Key differences between Cloudera Machine Learning and Cloudera Data Science Workbench

This topic highlights some key differences between Cloudera Data Science Workbench and its cloud-native counterpart, Cloudera Machine Learning.

How is Cloudera Machine Learning (CML) related to Cloudera Data Science Workbench (CDSW)?

CML expands the end-to-end workflow of Cloudera Data Science Workbench (CDSW) with cloud-native benefits like rapid provisioning, elastic autoscaling, distributed dependency isolation, and distributed GPU training.

It can run its own native distributed computing workloads without requiring a separate CDH cluster for scale-out compute.
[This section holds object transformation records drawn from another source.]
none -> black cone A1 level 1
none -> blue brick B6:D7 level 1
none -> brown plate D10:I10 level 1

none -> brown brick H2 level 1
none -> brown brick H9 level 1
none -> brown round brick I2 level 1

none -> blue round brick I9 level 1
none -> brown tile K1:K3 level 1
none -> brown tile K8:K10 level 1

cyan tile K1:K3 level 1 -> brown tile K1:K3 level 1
It is designed to run on CDP in existing Kubernetes environments, such as managed cloud Kubernetes services (EKS, AKS, GKE), Red Hat OpenShift, or ECS (Embedded Container Service), reducing operational costs for some customers while delivering multi-cloud portability.

Both products help data engineers and data science teams be more productive on shared data and compute, with strong security and governance. They share extensive code.
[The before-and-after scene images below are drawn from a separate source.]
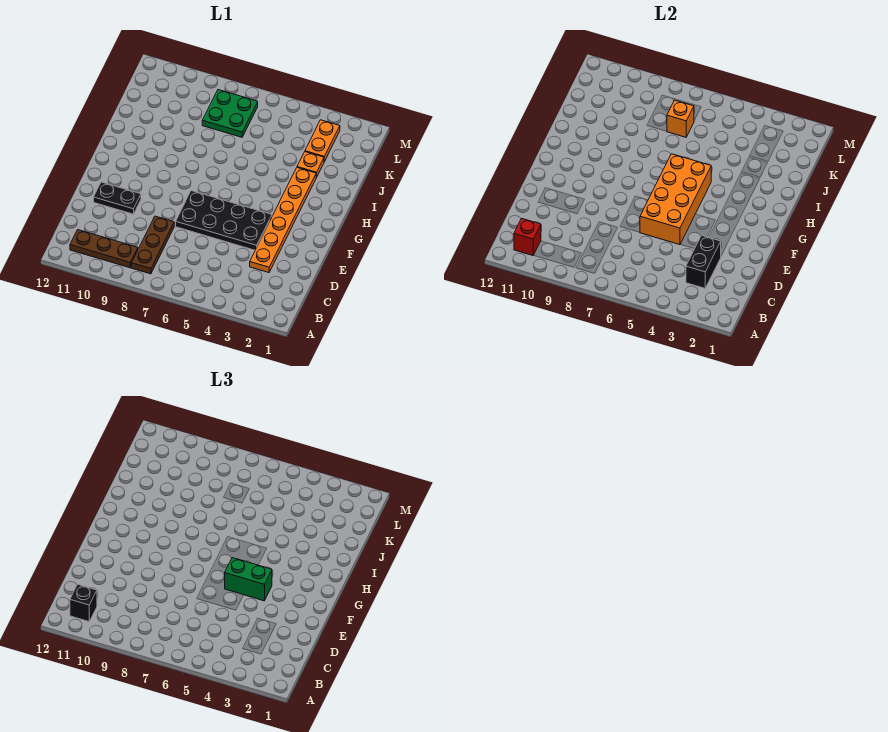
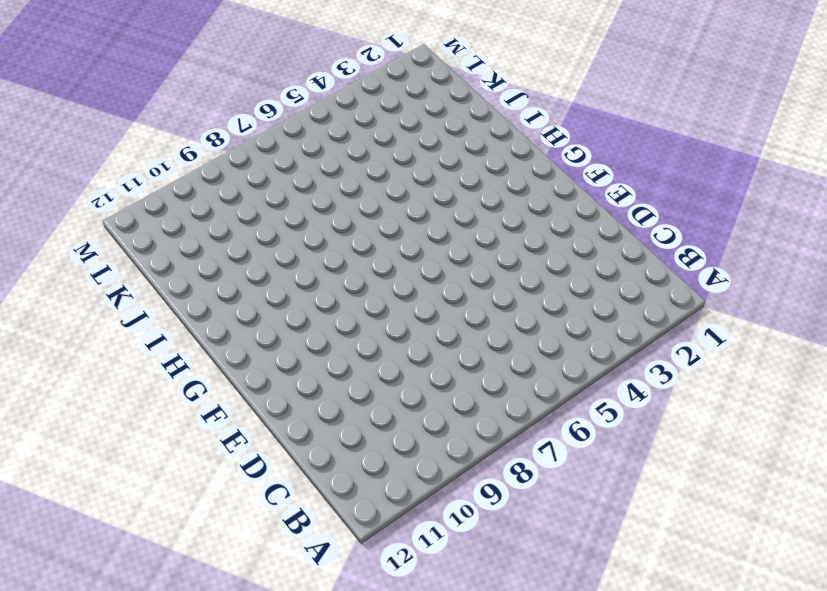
none -> brown plate B8:D8 level 1
none -> brown plate B9:B11 level 1
none -> orange plate D3:I3 level 1

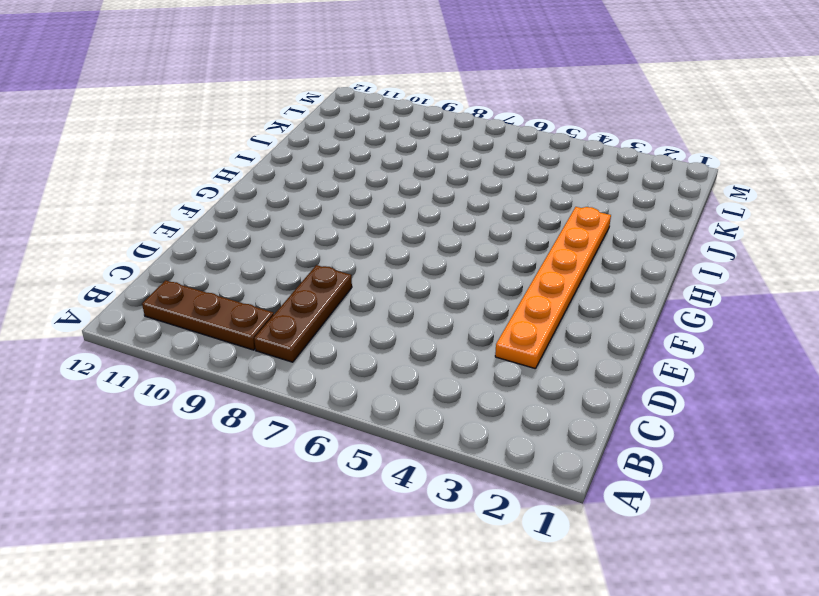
none -> black plate E4:F7 level 1
none -> black plate E10:E11 level 1
none -> orange plate J3 level 1

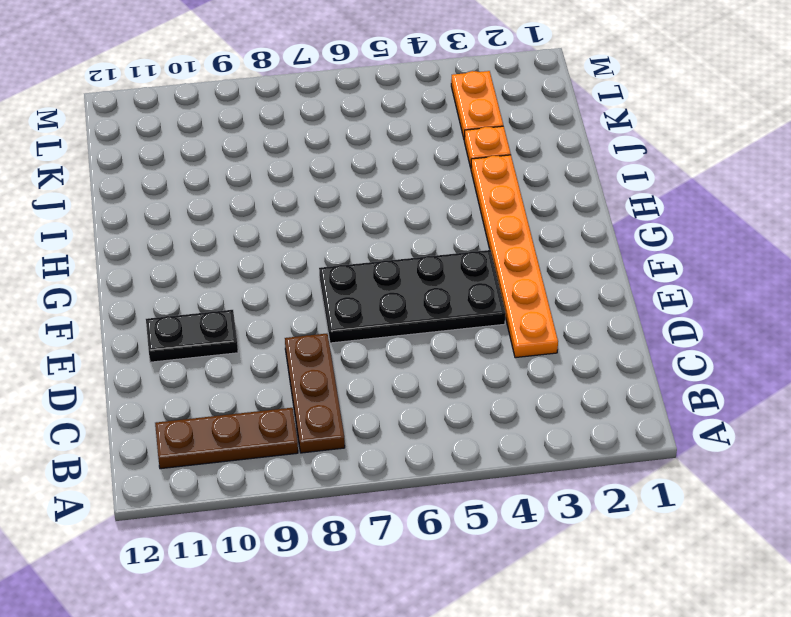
none -> green plate K7:L8 level 1
none -> red brick B11 level 2
none -> black brick C3:D3 level 2

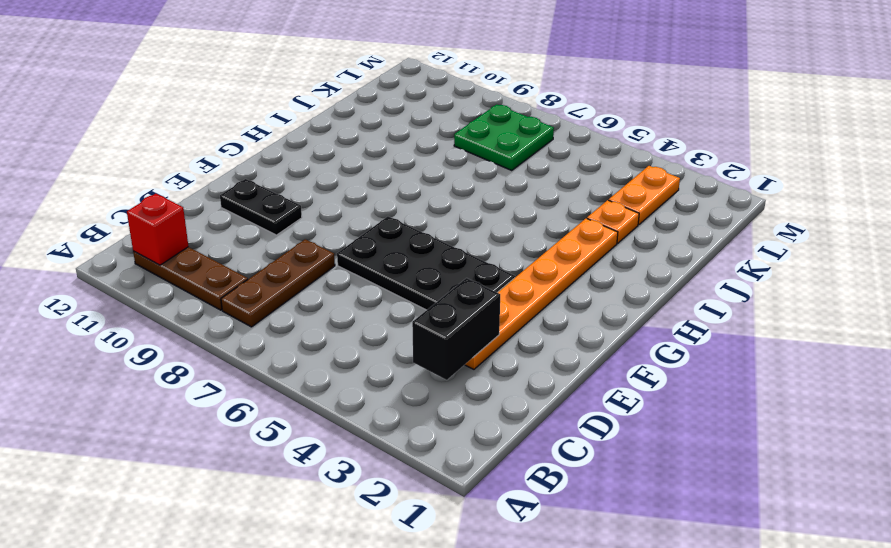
none -> orange brick E5:H6 level 2
none -> orange brick K7 level 2
none -> black brick B11 level 3

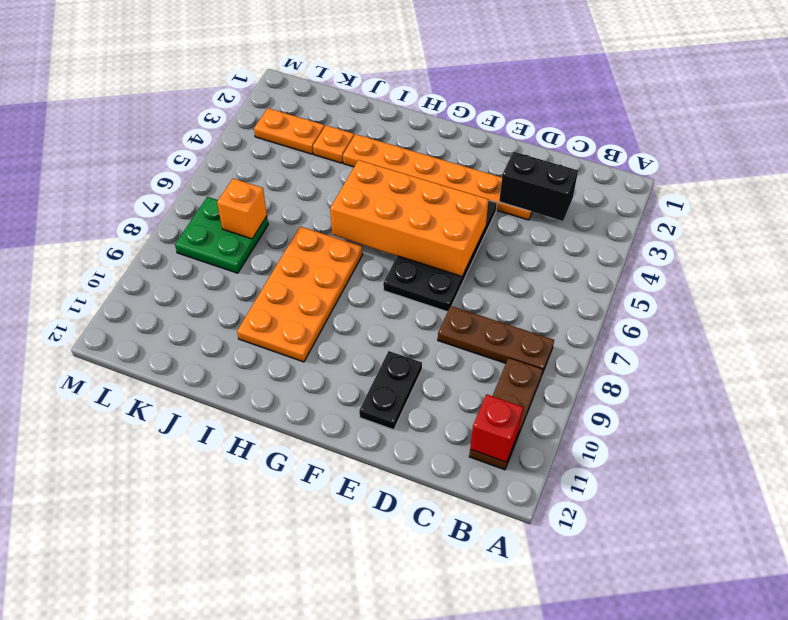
orange plate H7:I10 level 1 -> none
none -> black brick B11 level 3
none -> green brick F4:F5 level 3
There is one primary difference:
  • CDSW extends an existing CDH cluster, by running on gateway nodes and pushing distributed compute workloads to the cluster. CDSW requires and supports a single CDH cluster for its distributed compute, including Apache Spark.

  • In contrast, CML is self-contained and manages its own distributed compute, natively running workloads - including but not limited to Apache Spark - in containers on Kubernetes.

    Note: It can still connect to an existing cluster to leverage its distributed compute, data, or metadata (SDX).